Yes, Sharon, it's always more complicated. I think I'm missing your more specific point, though. Students who get a job out of high school and work their way through college -- are not many of them also going for broke in the hopes that cultural capital will eventually translate into actual capital? If I'm overlooking these students, what does that mean?

I take your point about the distinction between being able to afford college and being able to expect to go, however.

Sharon K. Goetz said...

I did rant--sorry. I think "going for broke" isn't the right phrasing for those who are getting a degree more slowly, as a sideline to their jobs. Sure, many of them do it because they believe that having a degree is valuable, but it's far from the desperate metaphorical-lemming movement your post implies. I suppose that's my problem: the critique you apply pertains to a relatively narrow demographic, one that's at least partly self-selecting, yet your phrasing suggests a broader sweep.

I had to reread your post several times to get even the ranty shapeless reaction out and to figure out why the post discontented me, so clearly I am slow today.

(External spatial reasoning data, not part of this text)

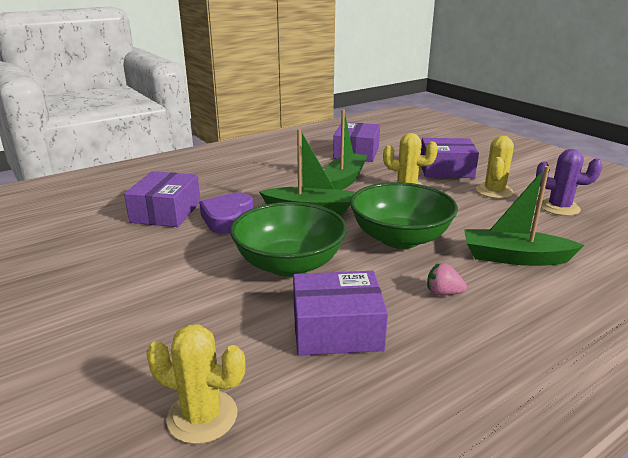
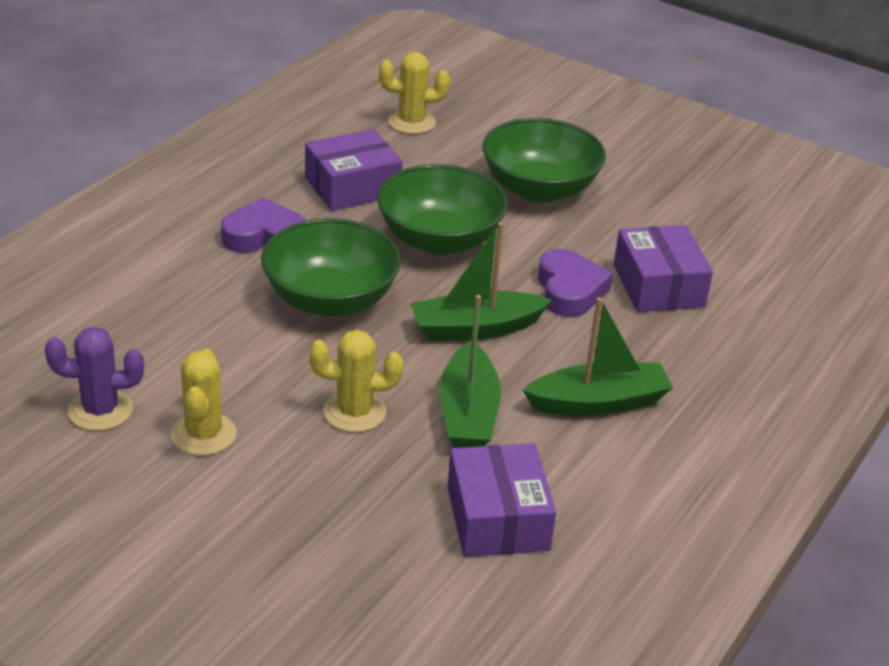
camera: 155 degrees right, 10 degrees up
(157, 292) = (539, 189): none -> green bowl
(443, 293) = (264, 236): pink strawberry -> purple heart
(446, 169) = (296, 490): purple box -> none
(514, 257) = (184, 296): green boat -> green boat (598, 402)

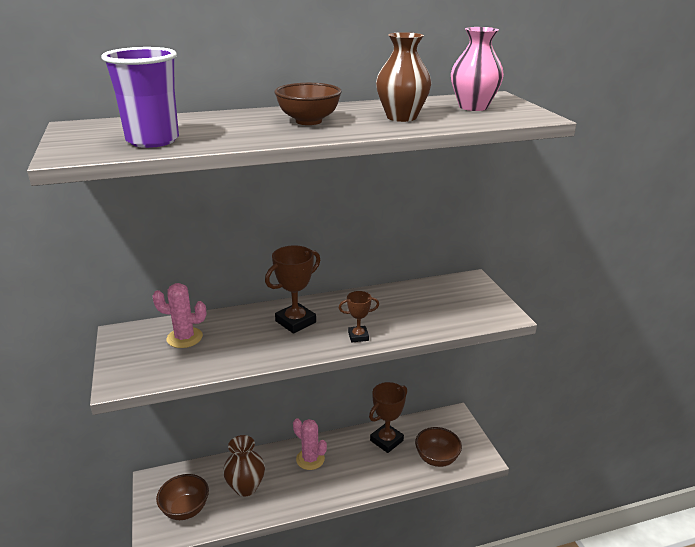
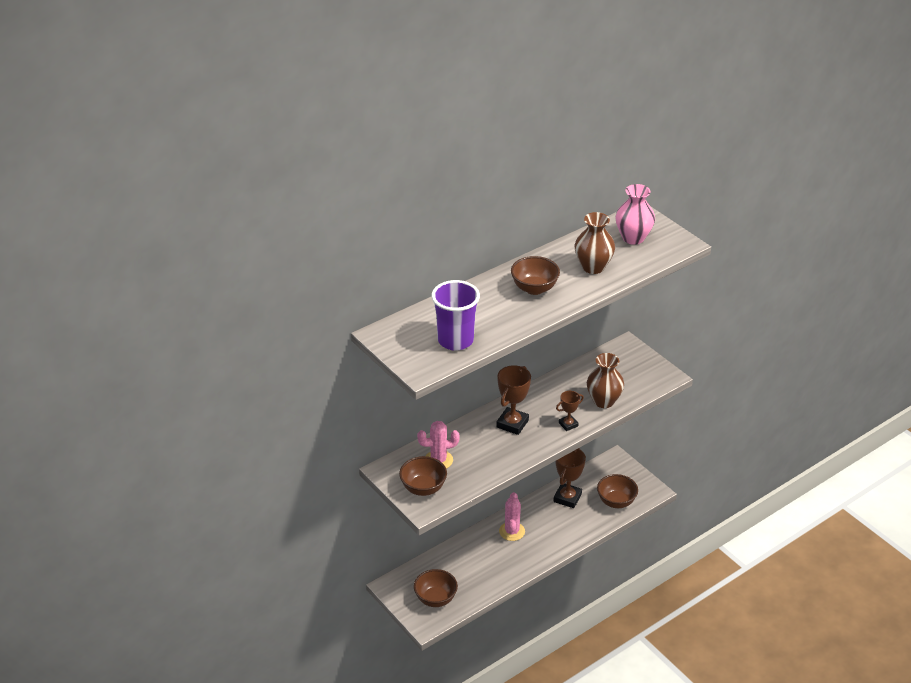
camera: 20 degrees left, 10 degrees up
(140, 361) = (423, 488): none -> brown bowl
(246, 487) = (472, 568): brown vase -> brown vase (603, 401)
(310, 459) = (512, 531): pink cactus -> pink cactus turned 75 degrees clockwise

(And, um, Birgeneau was concerned with UCB's selective peers, but at least Harvard and UCB aren't mere finishing schools. Wouldn't it be more relevant to criticize schools with high tuitions and minimal or non-existent admissions hurdles? That's where mortgaging one's immediate future for a credential-token is worst, IMO, since one's rewarded via cultural capital for minimal concern with one's education and is least equipped for paying off finaid. I know two people teaching in different disciplines at that sort of school, and they're struggling to maintain classroom standards with no real support from their chairs or deans. One came from teaching community college, in fact, and has commented on the marked difference in how the two sets of students approach coursework.)

captain birthday said...

thanks for the shout-out, natalia.

seriously: affirmative action for the poor! employers should have to hire a certain % of non-college grads to non-service jobs!

write your representatives!

Natalia said...

Sharon, I think you took me to be berating students, when I really was berating something rather more nebulous.

Michelle, that's why I have the link in the sidebar!

Anonymous said...

you are, as always, totally awesome.

thank you for putting that link up! i'm going to share your idea and put one on my site too.

WilkersonMclaser said...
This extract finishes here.